Thats a good point! Thanks.Whenever someone invokes the AMD fine wine theory, it's always the 7950/7970 generation. There's two reasons for that, one that applies to every new AMD architecture, and one that applies to that series in particular, and neither is praise worthy.
The reason that applies to all new architectures is that AMD's release drivers are always hot garbage. It takes them about a year to get them sort of sorted out. That's not really what the fine wine cliche is describing. It's not something that sucks in the beginning then gets usable down the line. It's for things that start from a good base and just get better with age.

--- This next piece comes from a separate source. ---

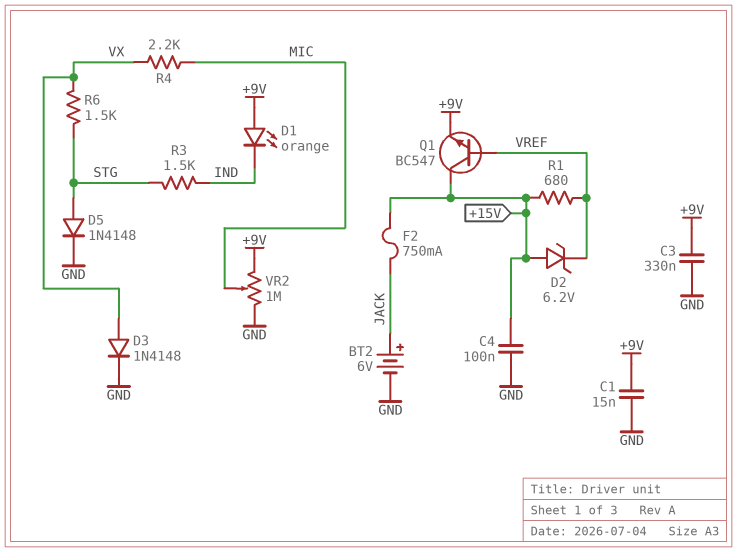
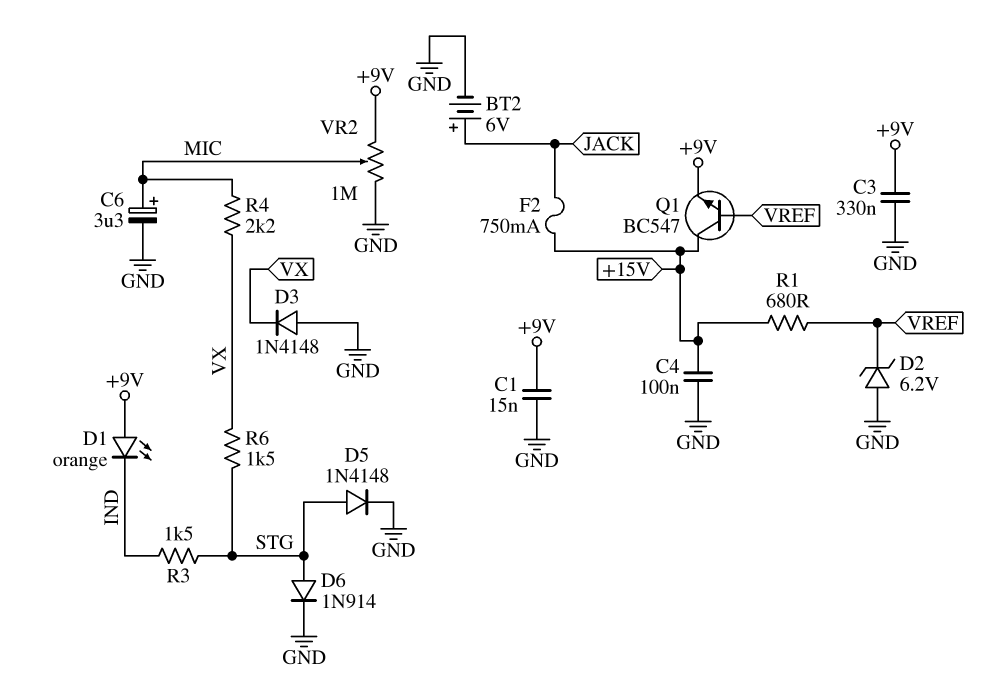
C6: none -> 3.3uF (plus MIC, minus GND)
D2: zener 6.2V (A +15V, K VREF) -> zener 6.2V (A GND, K VREF)
D3: diode 1N4148 (A VX, K GND) -> diode 1N4148 (A GND, K VX)
D6: none -> diode 1N914 (A STG, K GND)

The other reason that the 7000 series aged so well is because it was based on GCN1. GCN was basically AMD's Skylake. The architecture that just wouldn't die. GCN4 cards which were largely the same architecture were released as late as the end of 2018. So optimizations for the RX 590 released in November of 2018 applied to the 7950 that was released in January of 2012. AMD followed up GCN4 with GCN5 (Vega) which utilized HBM and unsurprisingly crapped the bed with the early driver releases.
No other generation since the 7000 series has aged as well and none are likely to ever do so again. If you're planning to buy an RDNA2 card at the end of the year and are hoping AMD is still using the same basic architecture in seven years so you will continue to see improvements like 7000 series, that's just stupid. If that actually happens, it would probably mean we were down to two serious contenders in the graphics card market, Nvidia and Intel.